Bringing this back to topic, you can easily build a trip around studying Chinese influences on Japanese culture. For a start, there is Kyoto and Nara, both of which are filled with temples (Buddhist) and shrines (Shinto). Most historians seem to agree that the Chinese writing system was introduced along with Buddhism, at around the time of China's Tang Dynasty (618 to 917 AD). If you study the way the temples are designed and built, for example, you can detect some early Chinese influences. Especially the inclusion of pagodas for example -- that's very Chinese. Japanese feudal architecture, in general, tended towards low buildings -- possibly because of frequent earthquakes? The taller the building, the more prone to collapse?

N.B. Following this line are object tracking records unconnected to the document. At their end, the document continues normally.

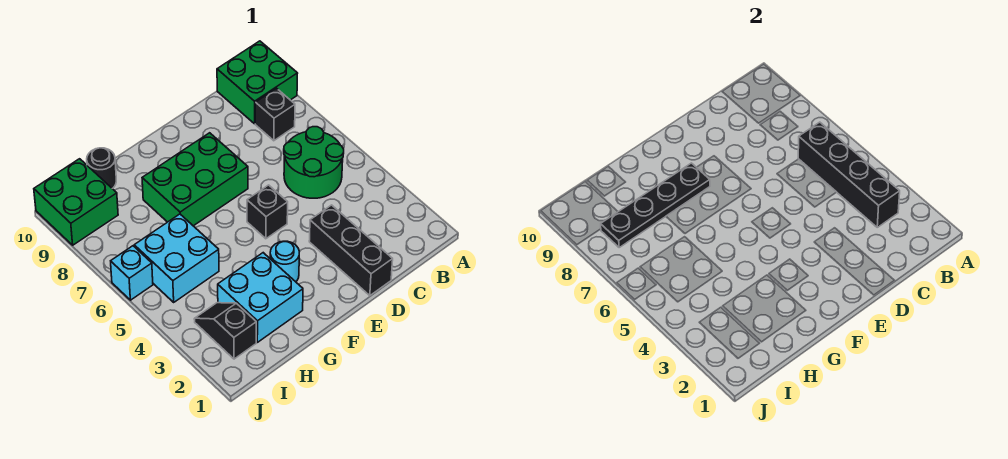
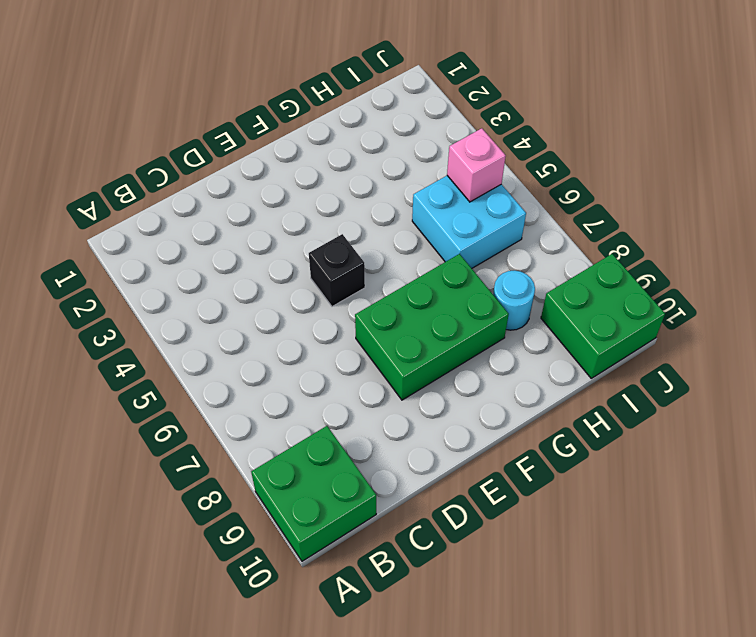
cyan round brick H8 level 1 -> cyan round brick F3 level 1
pink brick I5 level 2 -> none
none -> green round brick B5:C6 level 1
none -> black brick B8 level 1
none -> black brick D1:D3 level 1

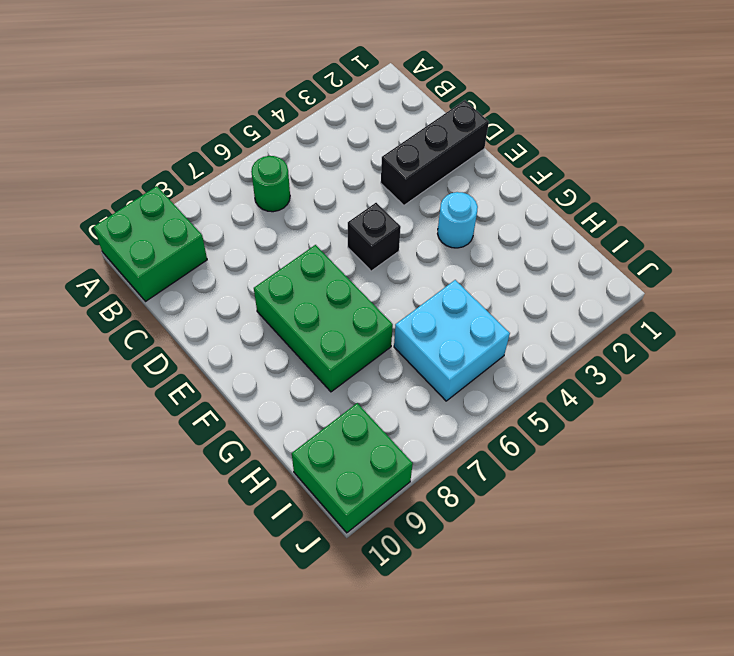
green round brick B6 level 1 -> green round brick B5:C6 level 1
none -> black brick B8 level 1
none -> cyan brick G2:H3 level 1
none -> black round brick H10 level 1

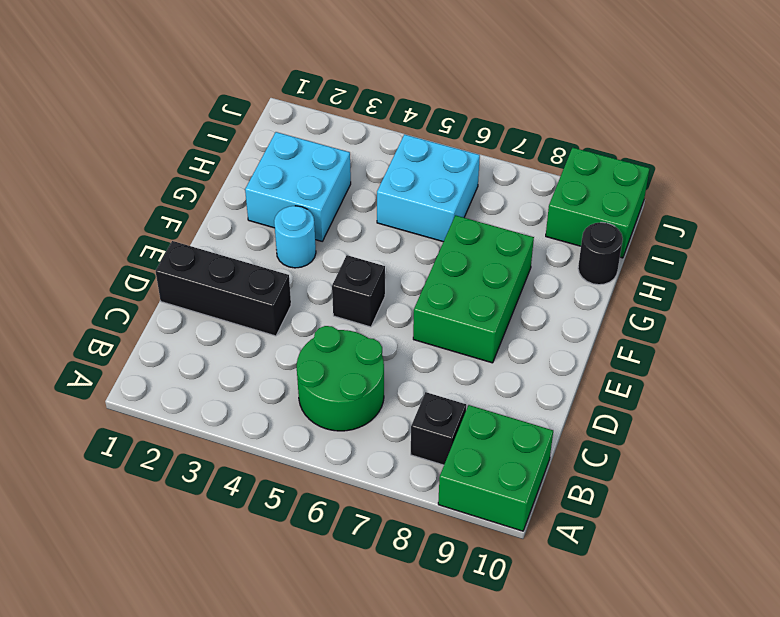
none -> black slope I2:I3 level 1 top 2
none -> cyan brick J6 level 1
none -> black brick B3:B6 level 2

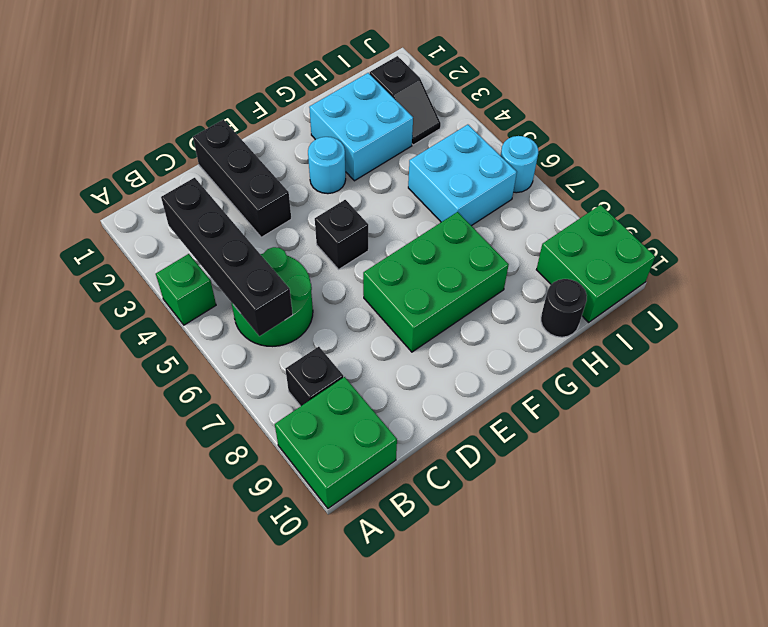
green brick A4 level 1 -> none
cyan round brick J6 level 1 -> cyan brick J6 level 1
none -> black plate F8:I8 level 2

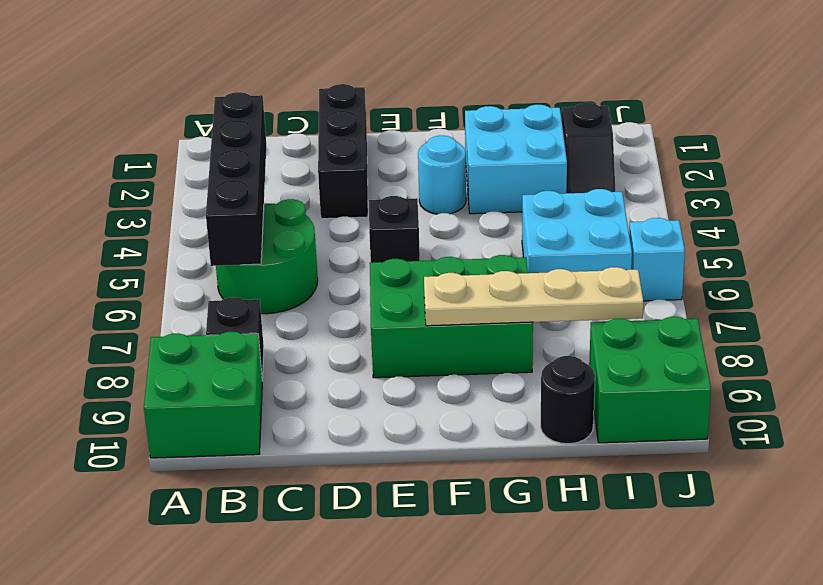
tan plate F8:I8 level 2 -> black plate F8:I8 level 2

Modern Nara is very different from how it used to be, but apparently, it was modelled after the grid-layout of Chang'an (the Tang capital, present-day Xi'an). All I remember about Nara are the very tame deers then wander around one of its parks, haha, so I can't recall if that grid-layout is still visible. Why not go visit and find out for yourself?

Also, here is something my friends and I have often wondered about. While it's true that spoken Chinese and spoken Japanese are vastly different, there are many Japanese words that sound remarkably similar to Cantonese or Teochew. Not just a few words, but quite a number in fact. Best example I can think of is 了解 ("understood/roger"). It is read as riu kai in Japanese on-yomi pronunciation, vs liu gai in Cantonese.

If you're a student of Chinese/Japanese cross-cultural relations, it's perhaps worth wondering what was the predominant dialect spoken by Tang Chinese. Could it have been an early variant of Cantonese? Bear in mind that the pu tong hua of modern China (ie, Mandarin) is actually a fairly recent "official" dialect, as far as Chinese history is concerned. It became the court dialect probably around the time of the Qing Dynasty (1644-1911), or maybe during the Ming Dynasty (1368-1644). We might be able to read 2,000-year-old Chinese texts (because the scripts have stayed largely the same throughout these many years), but we don't really have any idea what dialect the Imperial courts used. Food for thought, no?

And finally, you might also want to visit Kobe, which is home to the largest Chinatown in Japan. It's a good city to see how modern Chinese live, and perhaps influence, modern Japanese.